Toolsysing Parbhoonath, 48 ans, a été tué dans un accident de la route dans la nuit du dimanche 5 février, à Mon-Désir, Vacoas. La motocyclette sur laquelle se trouvait la victime a été percutée par une voiture conduite par un homme qui était sous l’influence de l’alcool.
« L’irresponsabilité a pris la vie de mon frère. » La mort de Toolsysing Parbhoonath, 48 ans, a choqué plus d’un dans la région de Mon-Désir, Vacoas. Danny, le frère de celui-ci, n’en revient pas, d’autant plus qu’il a été tué sous ses yeux, dans la soirée du dimanche 5 février, en face de la ruelle qui mène vers son domicile.
La victime, aussi connue comme Lolo, était à moto lorsqu’une voiture qui roulait en direction de Quatre-Bornes a percuté le deux-roues à l’arrière. Le choc, étant d’une rare violence, le motocycliste et son passager ont été violemment projetés sur l’asphalte. « J’ai entendu un bruit assourdissant et ai aperçu un homme voltiger dans les airs avant de s’écraser sur l’asphalte », raconte Danny Parbhoonath.

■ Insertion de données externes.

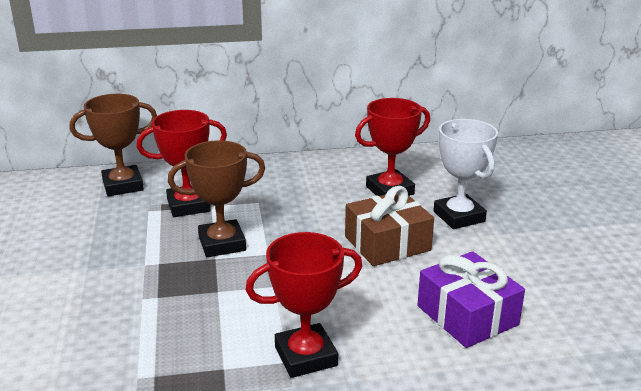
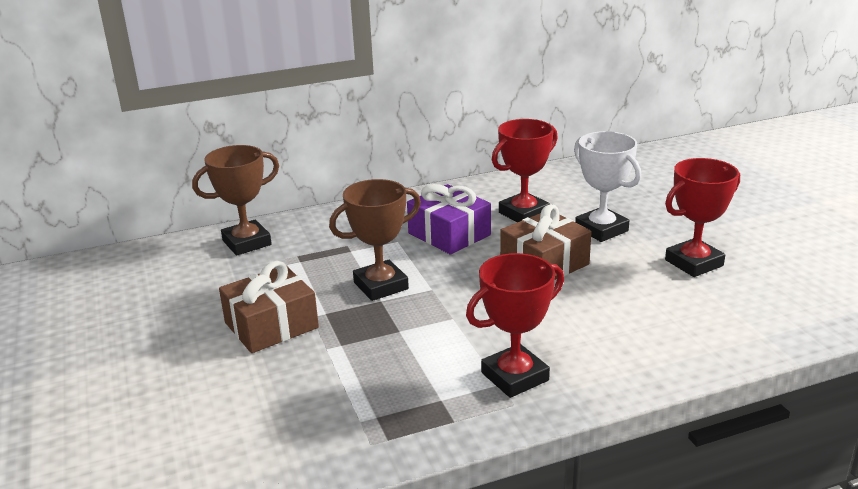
camera: 10 degrees left, 0 degrees up
(104, 268) = (271, 325): none -> brown gift
(188, 205) = (327, 254): red trophy -> red trophy (694, 263)
(467, 315) = (648, 318): purple gift -> purple gift (449, 234)

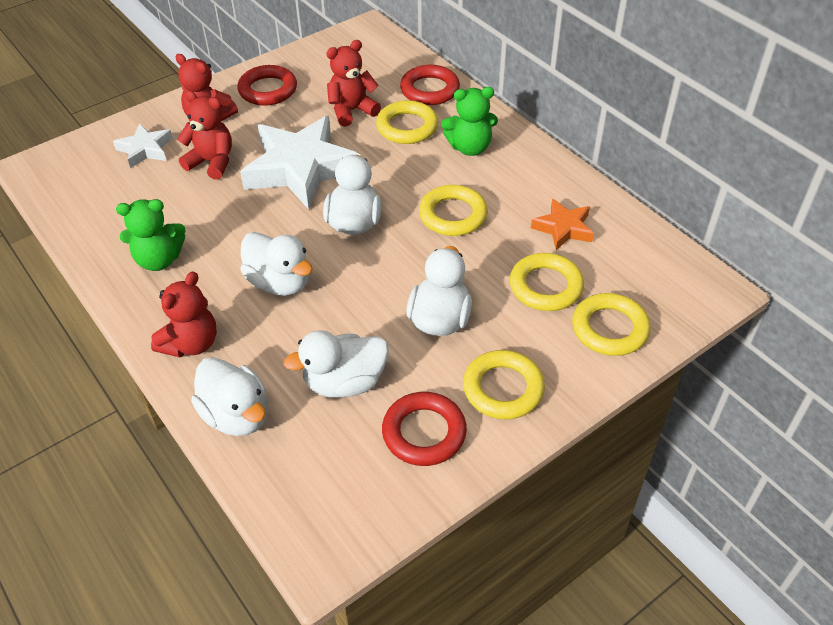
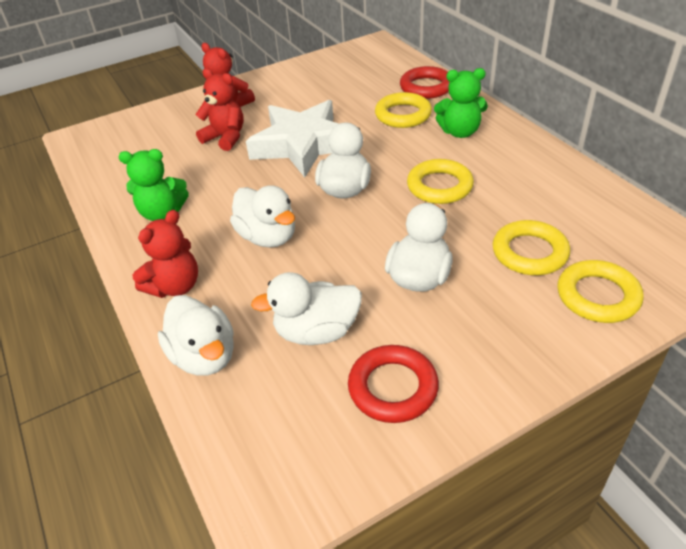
camera: 10 degrees right, 5 degrees down
(145, 149) = (171, 127): white star -> none
(268, 90) = (284, 85): red ring -> none
(352, 111) = (354, 102): red teddy bear -> none
(503, 389) = (480, 349): yellow ring -> none
(563, 228) = (549, 201): orange star -> none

Selon le récit des proches du défunt, celui-ci était allé chercher de l’essence pour aider un de ses amis dont la voiture était tombée en panne à proximité de l’hôpital Victoria, à Candos. C’est à son retour que l’accident s’est produit. « Sur le coup, je n’ai pas réalisé qu’il s’agissait de mon frère. Et c’est là que j’ai vu le conducteur de la voiture qui avait percuté la motocyclette. C’est clair qu’il n’était pas dans son état normal. Mais à ce moment-là, ma seule préoccupation était de sauver la vie de cet homme qui gisait sur l’asphalte », explique Danny Parbhoonath. Entre-temps, l’ami de la victime, un habitant de Paillote, a été admis à l’hôpital Victoria.
La police et les services d’urgences sont aussitôt alertés, mais l’un des blessés avait déjà rendu l’âme. « Il faisait sombre et le corps de mon frère était face contre terre. Je n’avais toujours aucune idée de son identité », ajoute-t-il.
C’est après que la police a marqué le lieu de l’accident que le cadavre a été déplacé. « Je n’en croyais pas mes yeux. Je me suis assis un instant pour réaliser ce qui venait de se passer. Je revoyais encore la scène de ce corps qui voltigeait dans les airs », relate-t-il.
Le conducteur de la voiture, Jean-Michel Eric Marcel, a été emmené au poste de police de Quatre-Bornes, où il a subi un alcotest qui s’est révélé positif. Cet homme de 40 ans, conducteur d’autobus de son état, a été maintenu en détention policière avant de comparaître en cour de Rose-Hill, ce lundi 6 février. Une accusation provisoire d’homicide involontaire a été logée contre lui. L’autopsie pratiquée sur la victime a révélé qu’elle est décédée des suites de ses multiples blessures. Le ton est monté, peu de temps après que les proches de la victime ont appris que le conducteur impliqué dans cet accident était sous l’influence de l’alcool. Il a fallu l’intervention de la police pour faire baisser la tension. « J’ai été chauffeur à une époque. Je sais que des accidents peuvent se produire. Mais dans ce cas présent, c’est l’irresponsabilité qui a pris la vie de mon frère », pleure Danny Parbhoonath. Employé dans une compagnie d’assurance, son frère laisse derrière lui une veuve et deux enfants de 14 et de 17 ans.